Julia Gledhill on the Military Congressional Industrial Complex

A 2021 report from Brown University’s Cost of War Project found that military spending totaled over $14 trillion since the start of the war in Afghanistan in 2001, with one-third to one-half of the total going to military contractors.

Julia Gledhill
Project on Government Oversight

A large portion of these contracts – one-quarter to one-third of all Pentagon contracts in recent years – have gone to just five major corporations: Lockheed Martin, Boeing, General Dynamics, Raytheon, and Northrop Grumman. 

The $75 billion in Pentagon contracts received by Lockheed Martin in fiscal year 2020 is well over one and one-half times the entire budget for the State Department and Agency for International Development for that year, which totaled $44 billion.

Weapons makers have spent $2.5 billion on lobbying over the past two decades, employing, on average, over 700 lobbyists per year over the past five years, the report found. That is more than one for every member of Congress.
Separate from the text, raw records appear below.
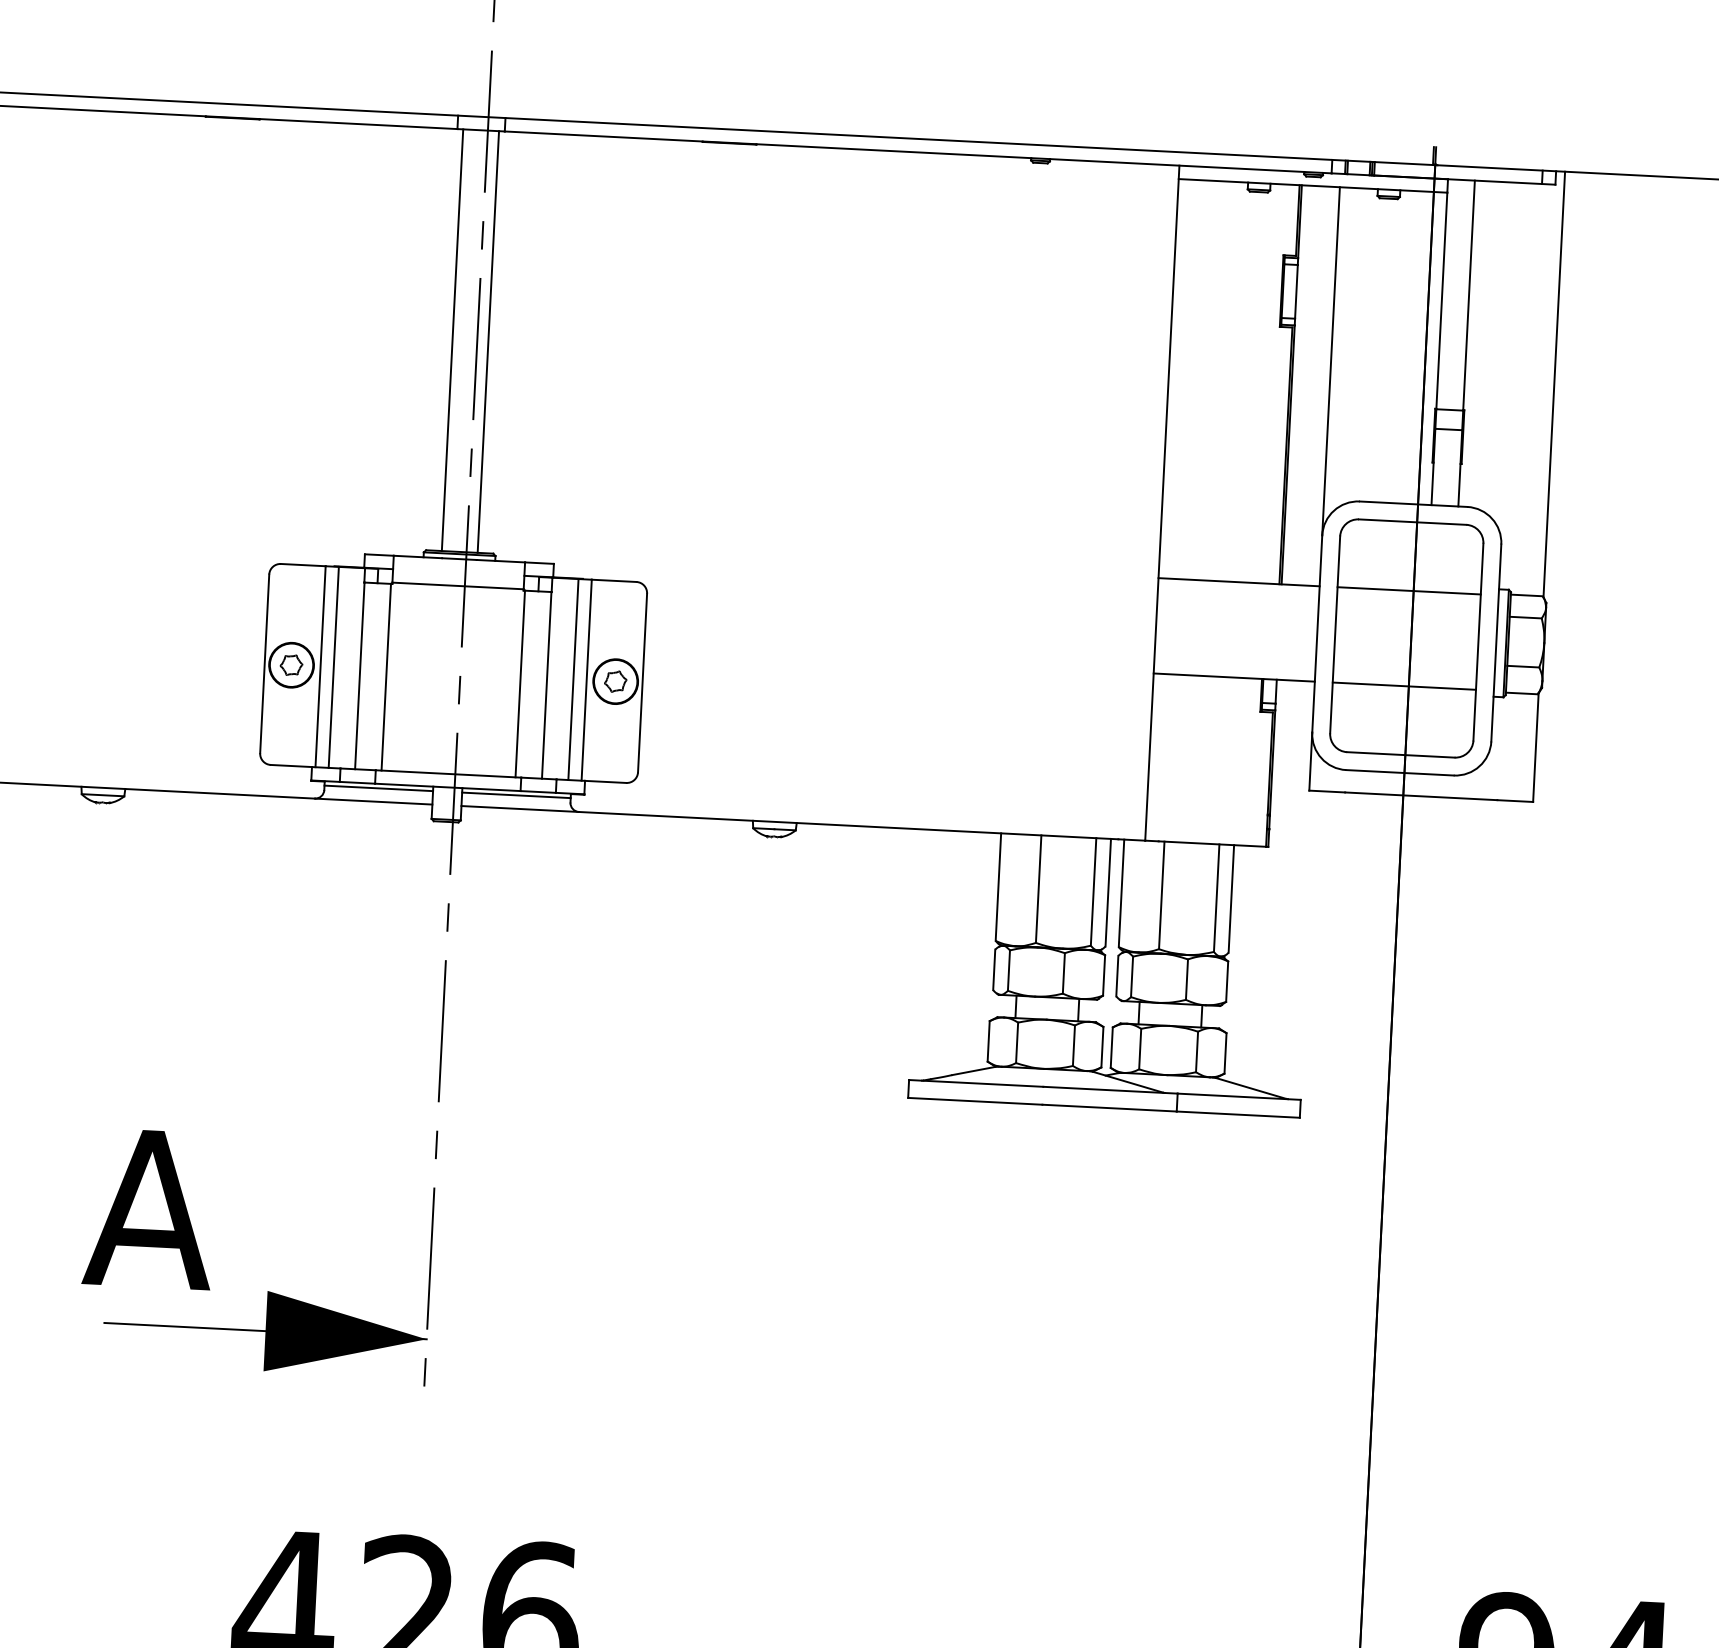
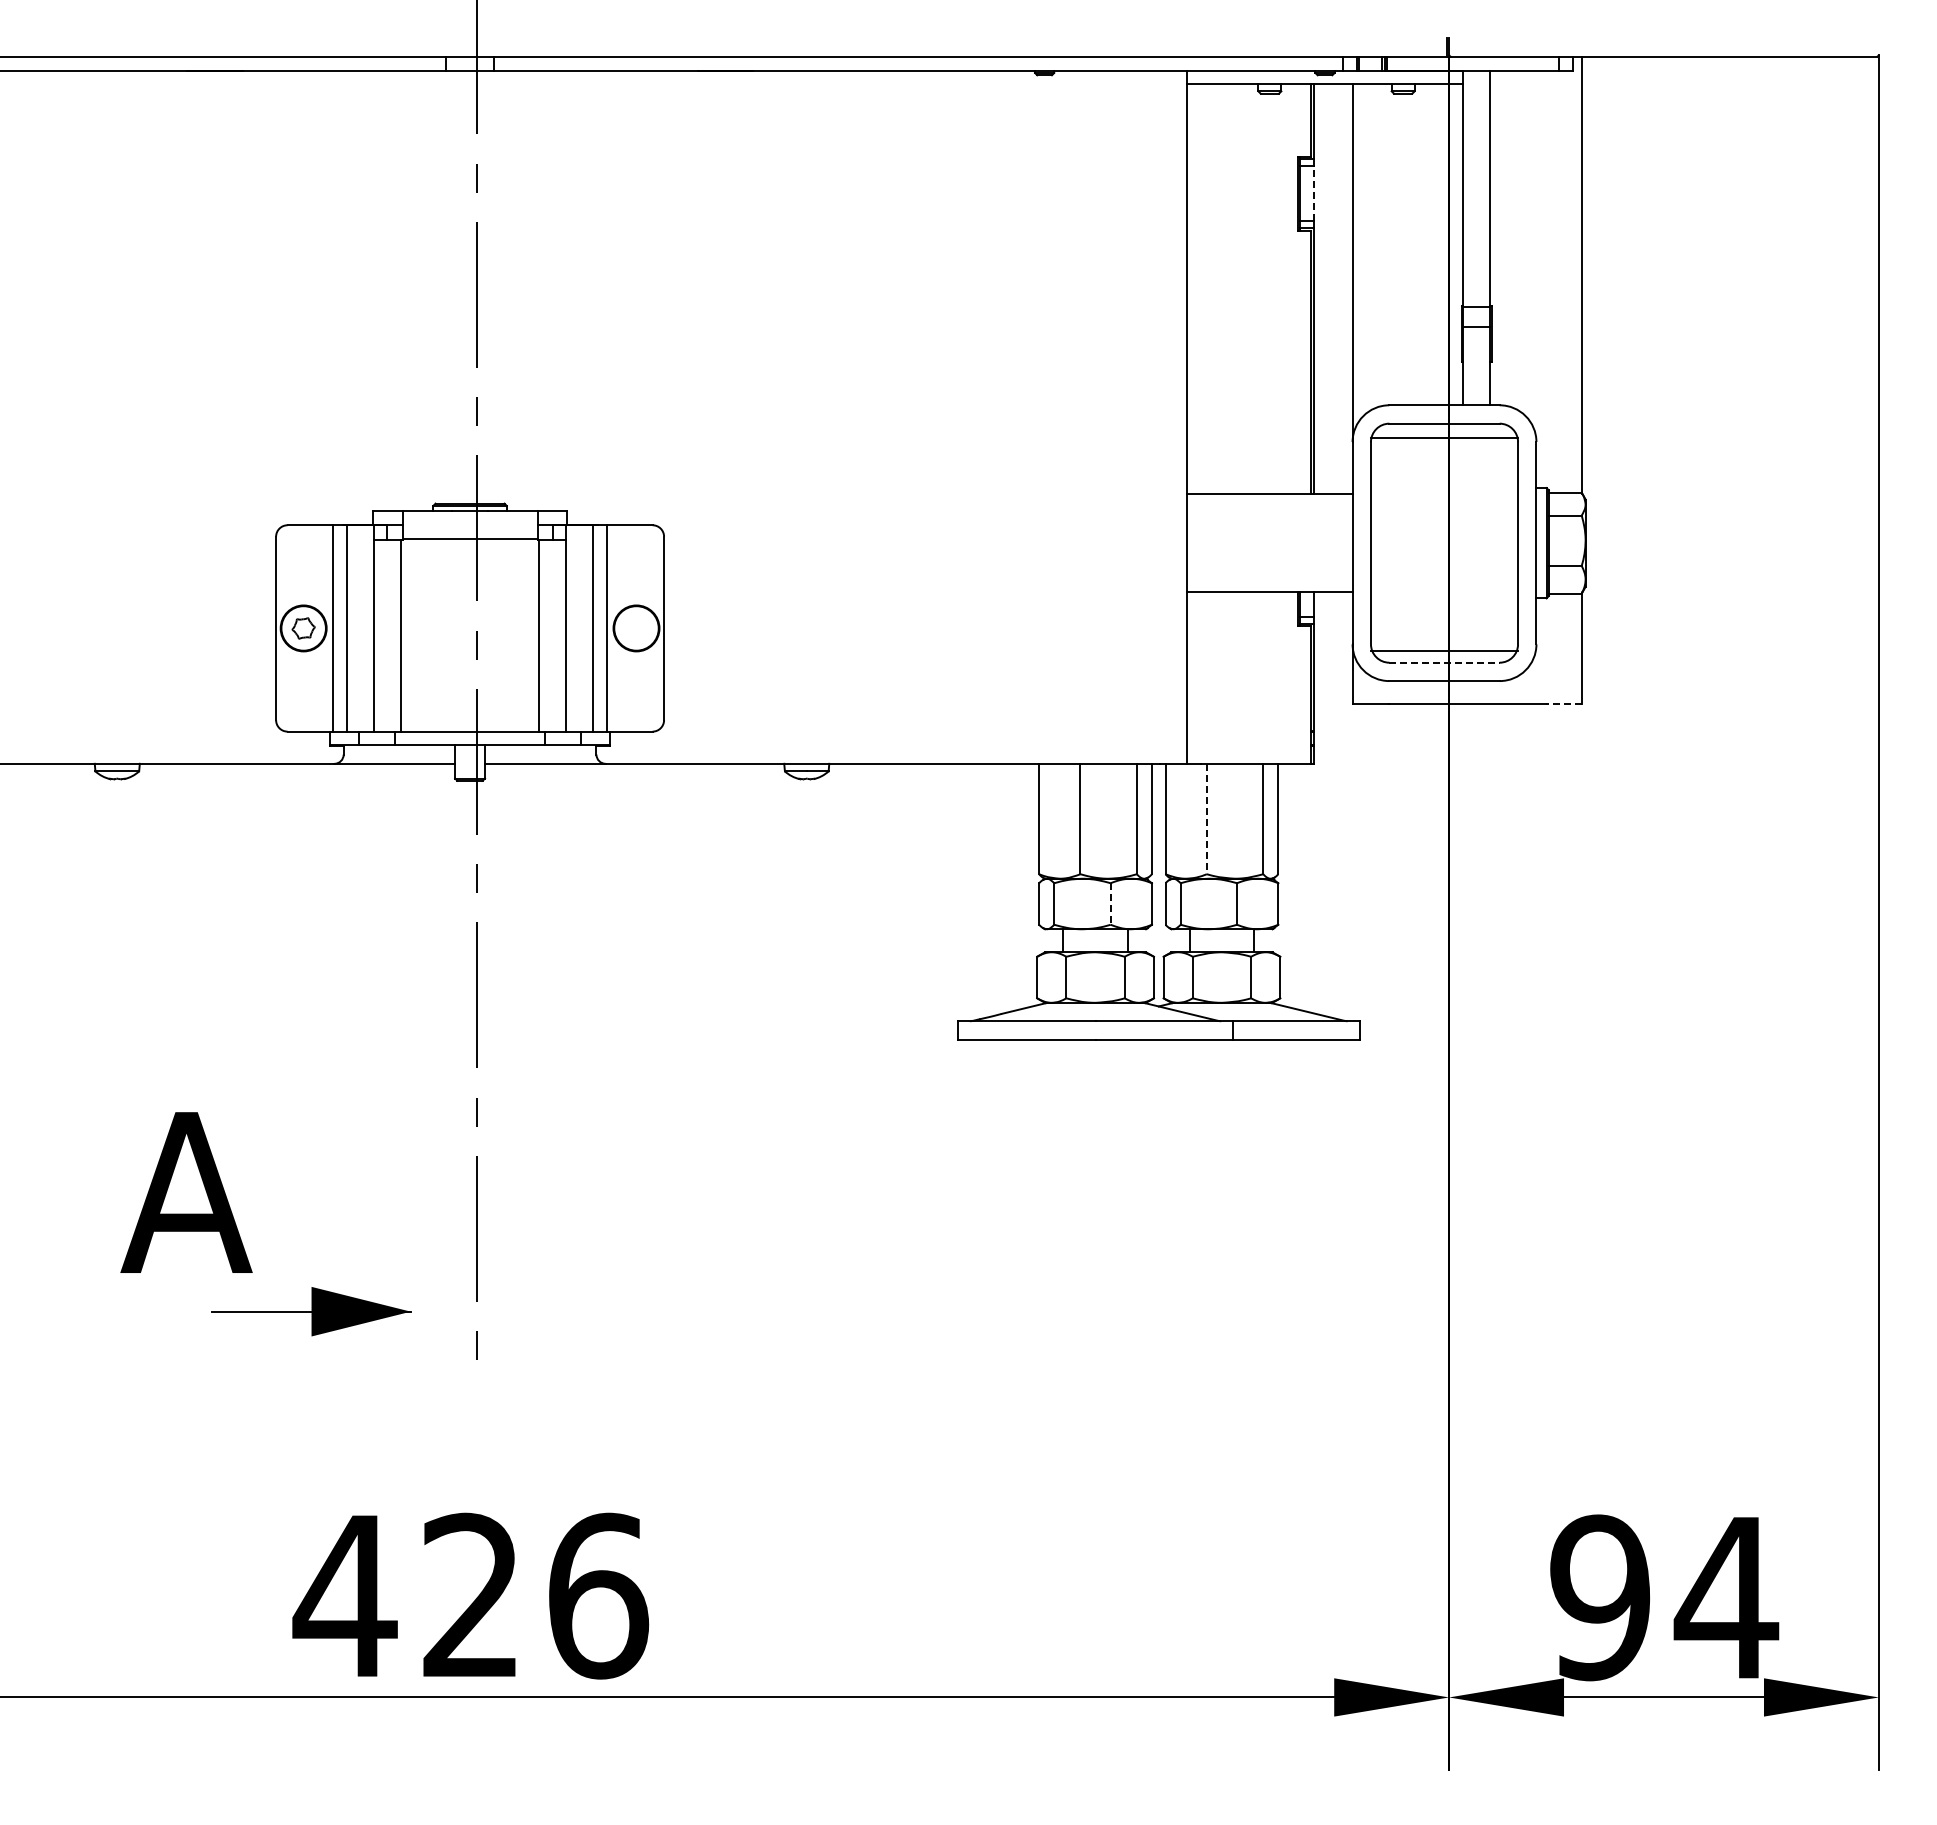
line: (1296, 291) -> (1313, 193), solid -> dashed
line: (452, 339) -> (451, 286), removed
line: (488, 341) -> (488, 286), removed
line: (1409, 591) -> (1444, 438), moved
part: (615, 680) -> (636, 627), removed
line: (1404, 686) -> (1444, 651), moved
line: (1401, 754) -> (1445, 662), solid -> dashed
line: (378, 788) -> (399, 750), removed
line: (516, 795) -> (540, 750), removed
line: (1514, 801) -> (1563, 704), solid -> dashed
line: (1161, 895) -> (1206, 819), solid -> dashed
line: (1063, 973) -> (1110, 904), solid -> dashed
part: (265, 1330) -> (311, 1311), size x0.6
Julia Gledhill is an analyst with the Center for Defense Information, a unit of the Project on Government Oversight (POGO) in Washington, D.C.

Gledhill says that the five largest contractors are at the center of the military Congressional industrial complex that dominates Washington.

“These companies are too big and wield too much power,” Gledhill told Corporate Crime Reporter in an interview last month. “POGO is a leading advocate for a Congressional stock trading ban. Lawmakers can’t possibly keep taxpayers’ interests at heart when there is money in politics. They are owning and trading stocks in military companies while also sitting on the Armed Services Committee or Foreign Relations Committee.” 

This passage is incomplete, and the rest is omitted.